“A wise woman builds her home, but a foolish woman tears it down with her own hands.” Proverbs 14:1
Heat flooded my face. To say I felt angry would have been an understatement. The hard closing of the bedroom door, a firm period on the end of a statement, declared my stance -“I am right and you are wrong.”
An overwhelming need to get away pulsed through me. I wanted to grab my keys, hop in our van, and drive away. No real destination. Just somewhere that was not my house – a house suddenly filled with tension and hasty words.
Realizing the hour was too late and my emotions too high to make driving wise, I opted for sitting on the edge of our back patio. Prayers and tears poured out together. Prayers less about “Lord, show me my wrong in this” and more along the lines of “What is his deal, Lord?!?!”
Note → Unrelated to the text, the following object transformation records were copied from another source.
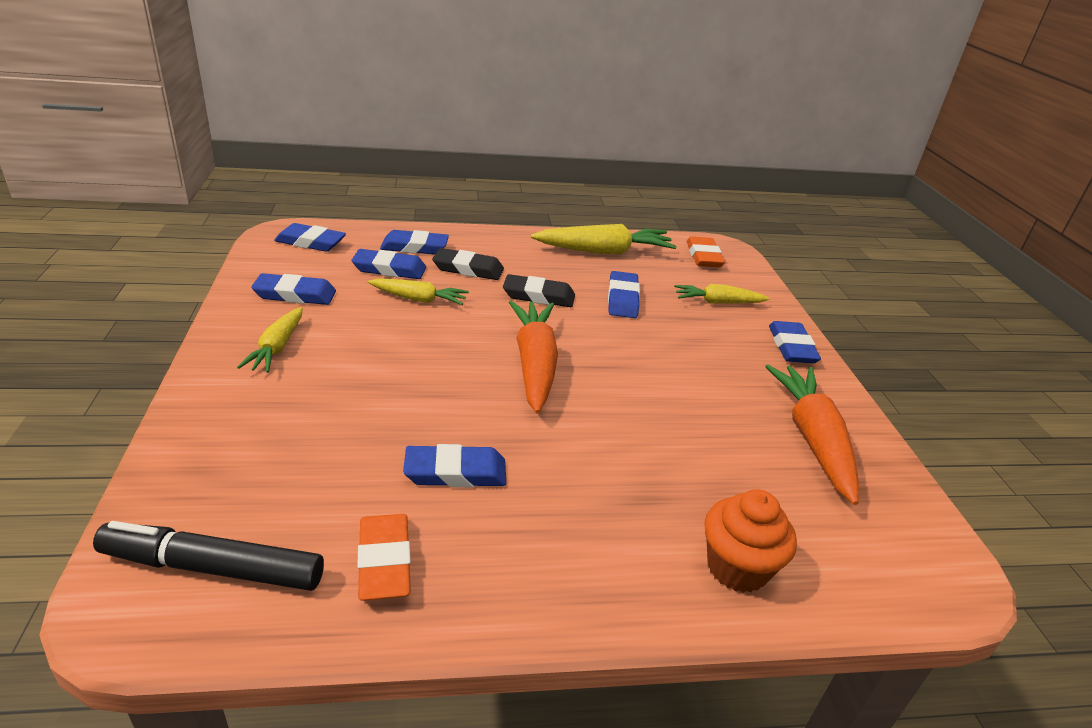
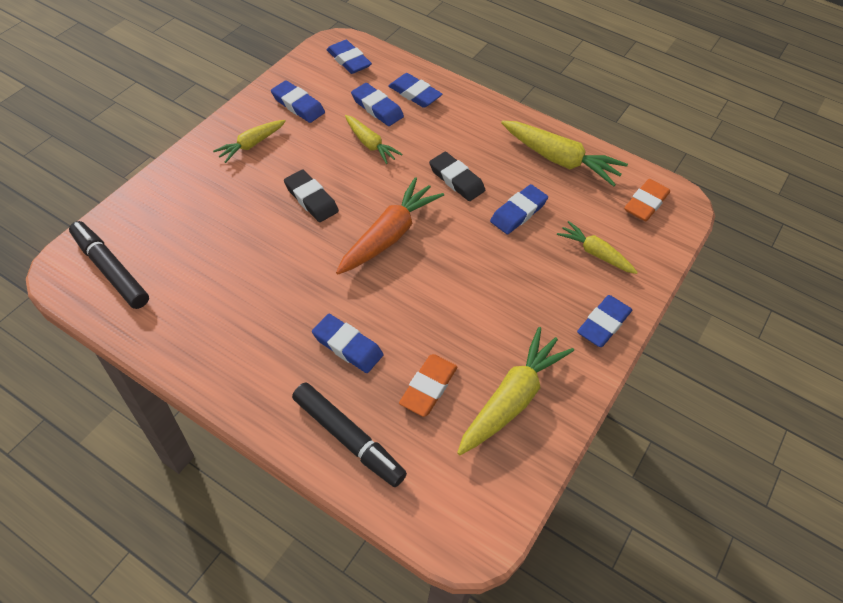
camera: 40 degrees right, 20 degrees up
(384, 561) = (181, 314): orange eraser -> orange eraser (428, 387)
(455, 472) = (263, 284): blue eraser -> blue eraser (347, 346)
(468, 269) = (432, 131): black eraser -> black eraser (311, 199)
(737, 567) = (348, 438): orange cupcake -> black marker
(812, 438) = (512, 398): orange carrot -> yellow carrot

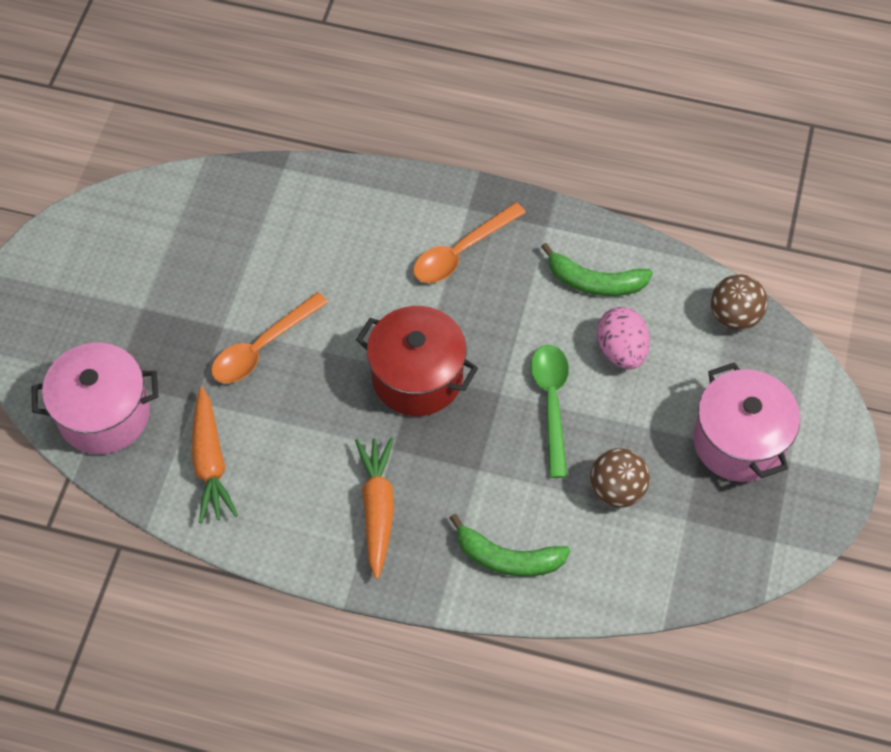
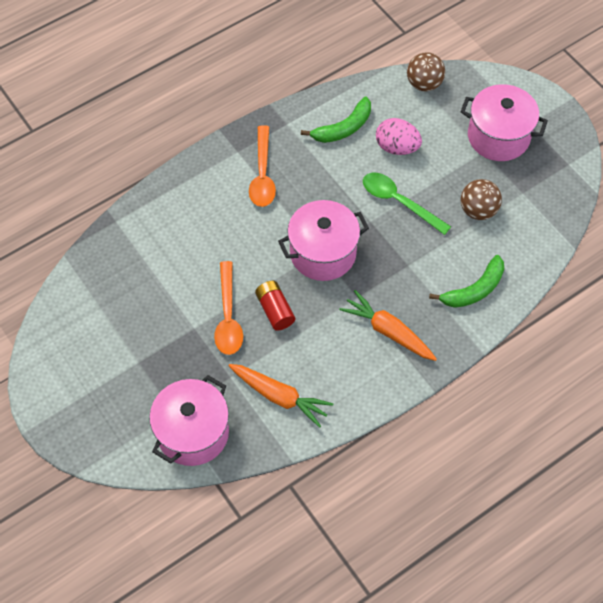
camera: 50 degrees left, 0 degrees up
(307, 384) = (275, 310): none -> red battery
(417, 377) = (323, 253): red pot -> pink pot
I cried and prayed and prayed and cried. And when words and tears were finally spent, the Lord redirected my attention. A new addition to our patio caught my eye. My husband and I had put it in a few months earlier. We had dreamed together, shoveled together, raked gravel together, laid brick pavers together. The two of us, side by side, had built it.
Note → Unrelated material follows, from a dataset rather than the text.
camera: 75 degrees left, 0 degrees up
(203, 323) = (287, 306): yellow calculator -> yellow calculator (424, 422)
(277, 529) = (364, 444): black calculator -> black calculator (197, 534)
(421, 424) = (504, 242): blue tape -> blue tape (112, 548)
My thoughts wandered to other things built over 14 years of marriage – a family with three girls, a home where we can laugh and feel safe together, a life that I love. The issue I had been livid about moments earlier suddenly seemed a whole lot smaller.
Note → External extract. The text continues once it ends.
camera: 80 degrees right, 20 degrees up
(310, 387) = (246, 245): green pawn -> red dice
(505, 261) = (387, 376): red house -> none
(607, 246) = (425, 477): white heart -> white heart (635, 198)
My right to be angry, the one I had been gripping so fiercely, slipped from my fingers as realization set in. We had invested too much in our marriage to let a disagreement cause division, to let words be a destructive force in our home. And when I walked back into my house, it was with a changed heart. One more concerned with being in right relationship than with being right. A heart ready to ask for forgiveness. A heart willing to work together to find a solution.
I am seeing that being a wise woman who builds means not only prudently managing my home, but also being a woman who tends to her marriage. The wisdom to build comes with a humble realization I need just as much work as my husband (if not more) and a willingness to pray far more than I fuss or nag.
Will you ask the Lord some questions I am having to ask today – Where am I doing well in building up my husband and strengthening my marriage? In what areas have I been more like a one woman demolition team?
May we keep our hearts humble and prayerful before the Lord, trusting Him to do more than we could ever hope, ask, or think in our marriages. (Eph. 3:20) And when these precious men the Lord has blessed us with make us mad enough to spit nails? May we choose to be builders.